As the reader may already know, many of Hockley’s manuscripts once held in private collections have been made public in the past few years (both by Teitan Press and others), and quite a few more seem slated for publication. The contexts of these manuscripts and the questions they raise make existing biographies of Frederick Hockley obsolete.
One of the works reviewed here, A Book of the Offices of Spirits… also shows some rather dramatic cutting and rearranging of a sixteenth century grimoire, perhaps by the nineteenth century copyist John Palmer, whose work Hockley transcribed. Both are what might be considered, by Hockley’s own definition, works of “black magic.”
Clavis Arcana Magica, the most recent Teitan publication, is an unfinished manuscript which, according Alan Thorogood’s introduction, appears to have been copied into this form in 1856. It gives instructions for a series of magical workings obtained by Hockley via his teen-aged scryer, Emma Louisa Leigh, who would live only until 1858 and was eulogized by none other than Kenneth Mackenzie. Thorogood notes that “in contrast to his habits of copying older texts, the surviving manuscripts compiled by Hockley after 1854 are largely concerned with the fruits of his collaboration with Emma.” The few third-party accounts we have suggest that Emma Leigh both hated scrying and was very good at it.

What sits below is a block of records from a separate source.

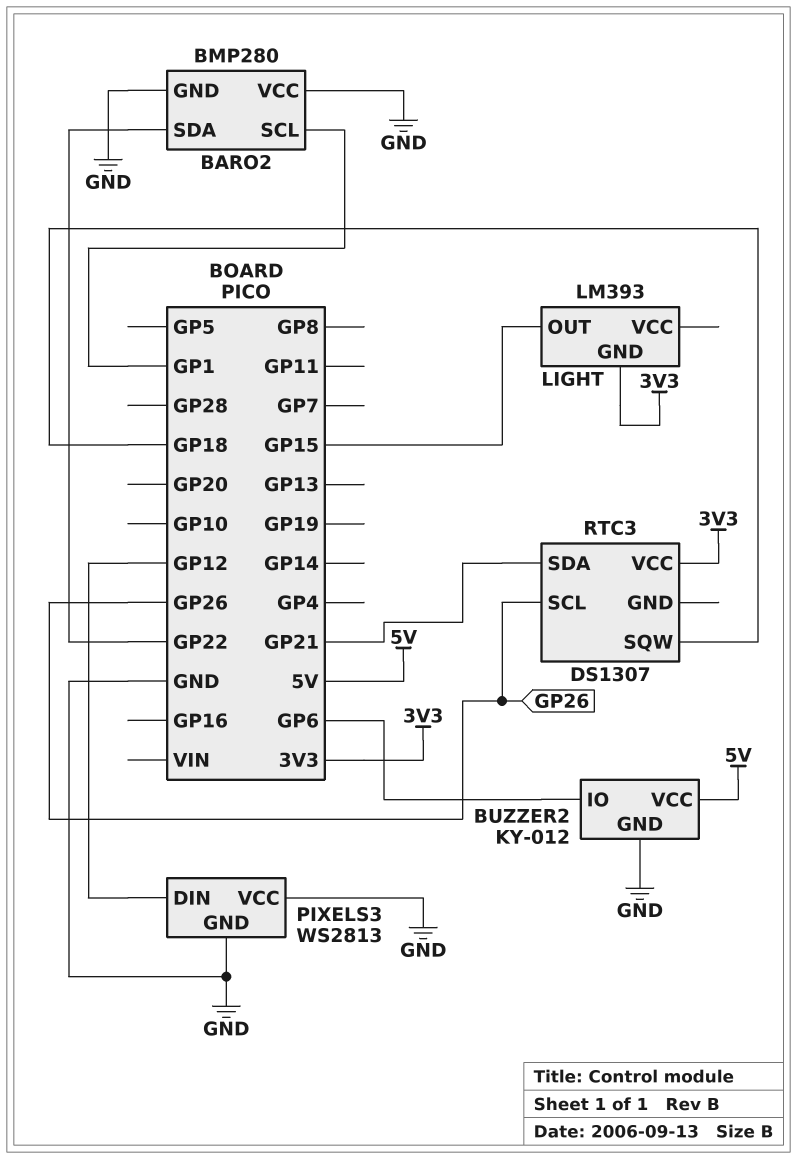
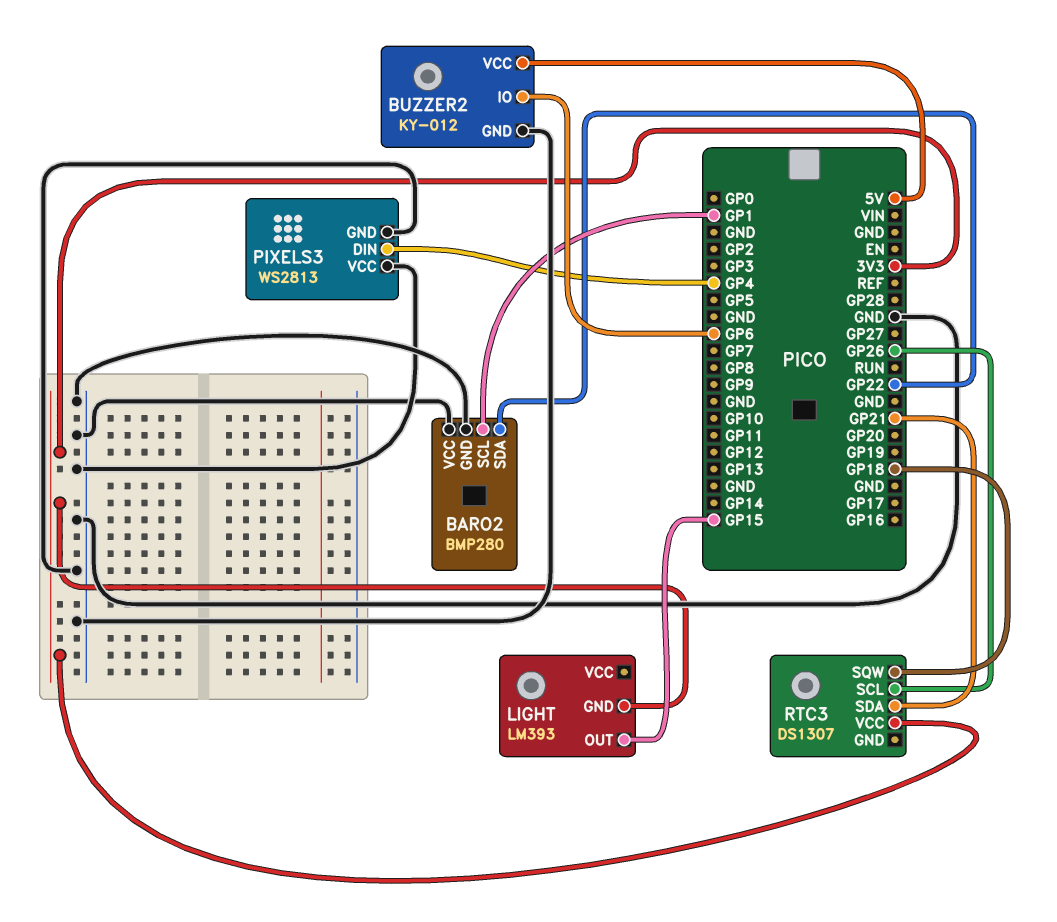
PIXELS3 pin DIN: GP12 -> GP4

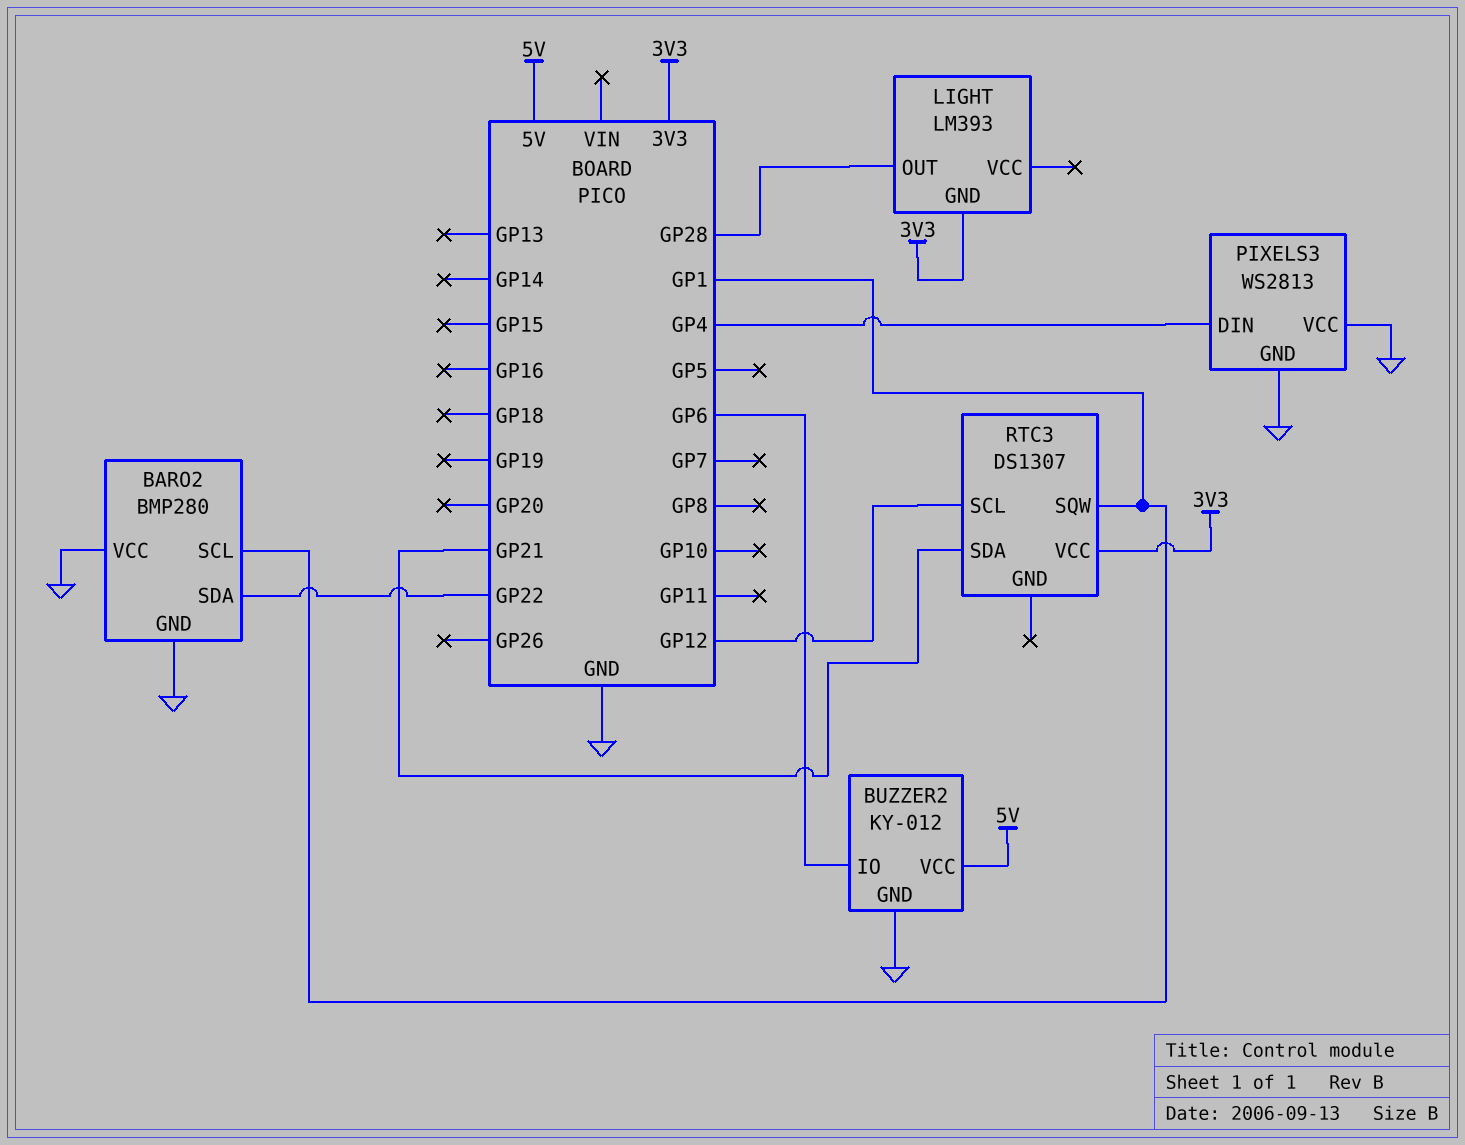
LIGHT pin OUT: GP15 -> GP28
RTC3 pin SCL: GP26 -> GP12
RTC3 pin SQW: GP18 -> GP1

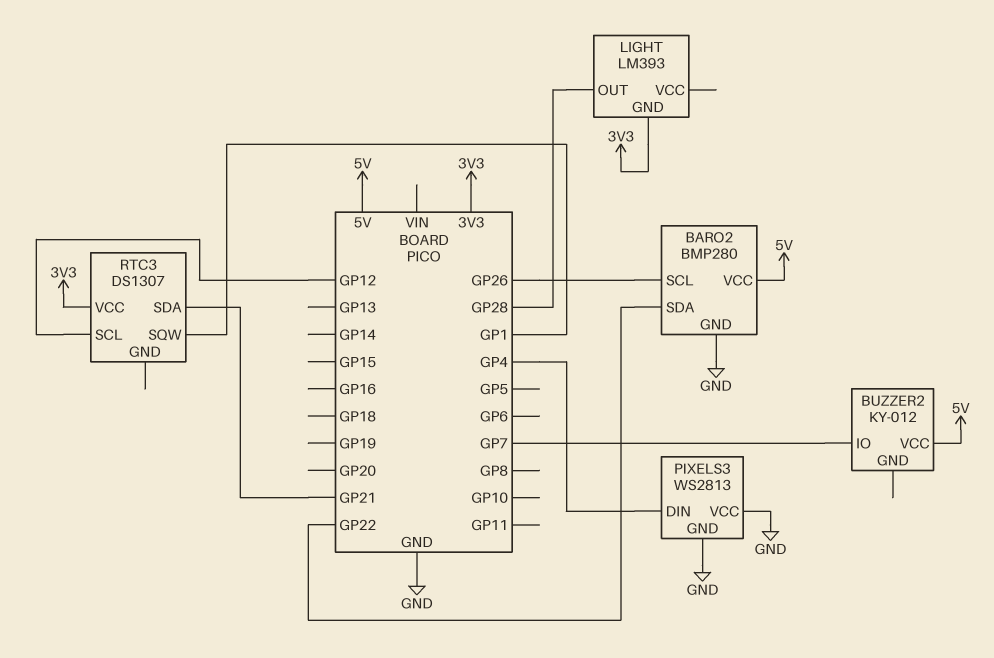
BARO2 pin SCL: GP1 -> GP26
BARO2 pin VCC: GND -> 5V
BUZZER2 pin GND: GND -> none
BUZZER2 pin IO: GP6 -> GP7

The first operation provides an “unusual” method of calling the spirits of five material substances (Water, Earth, Plant, Animal, and Vegetation); the second concerns restoring flowers and “revivifying” plants and animals; the third concerns the construction of a talisman which, when used with a particular opium-laced drink (other ingredients are cinnamon oil, wine, and aniseed) will allegedly “allow the operator to enter the ‘spirit state’ while awake.”
The final working Hockley calls a “Necromantic Spell of marvelous power and force,” and Thorogood observes that it “hints at the Crowned Angels’ doctrine concerning the posthumous ascent through the spheres.” The operator is instructed to exhume a corpse, though this time in a “non-narcotic” state. After noting that Hockley himself had advised Revd. C. M. Davies never to use “black magic” spells of this sort, Thorogood observes that the whole operation seems of “suspect virtue,” and quotes the manuscript’s own statement regarding the quid pro quo exacted by lower spiritual intelligences: “They fulfill your wishes—and when the time of payment comes you have to fulfill theirs.”
That rather dry observation in the introduction’s close is perhaps the closest Thorogood comes to editorial commentary. Given that the intent of the individual workings is unclear and Hockley himself considered them dangerous, it is quite delightful to note that this book, like other recent works in this series but markedly unlike a few other recent small-press publications, does not purport to give magical instruction about a ritual whose significance is unclear.
Thorogood’s introduction is certainly one of the most well-researched and clearly written of Teitan’s Frederick Hockley series. Just as a point of comparison, I’ve considered R.A. Gilbert’s introduction to the 2010 transcription/facsimile reproduction of Hockley’s Invocating by Magic Crystals and Mirrors the scholarly high point of this excellent series until this work came out; now I’d say the two together are the high points. Both works are also arranged in a format likely to be much appreciated by readers, in that they contain:
- an introduction that sets a clear context for the manuscript while simultaneously establishing that the writer of the introduction is fluent enough with the material and context surrounding it that we might trust his analysis;
- a type-set transcription of the manuscript; and
- a facsimile reproduction of the same manuscript.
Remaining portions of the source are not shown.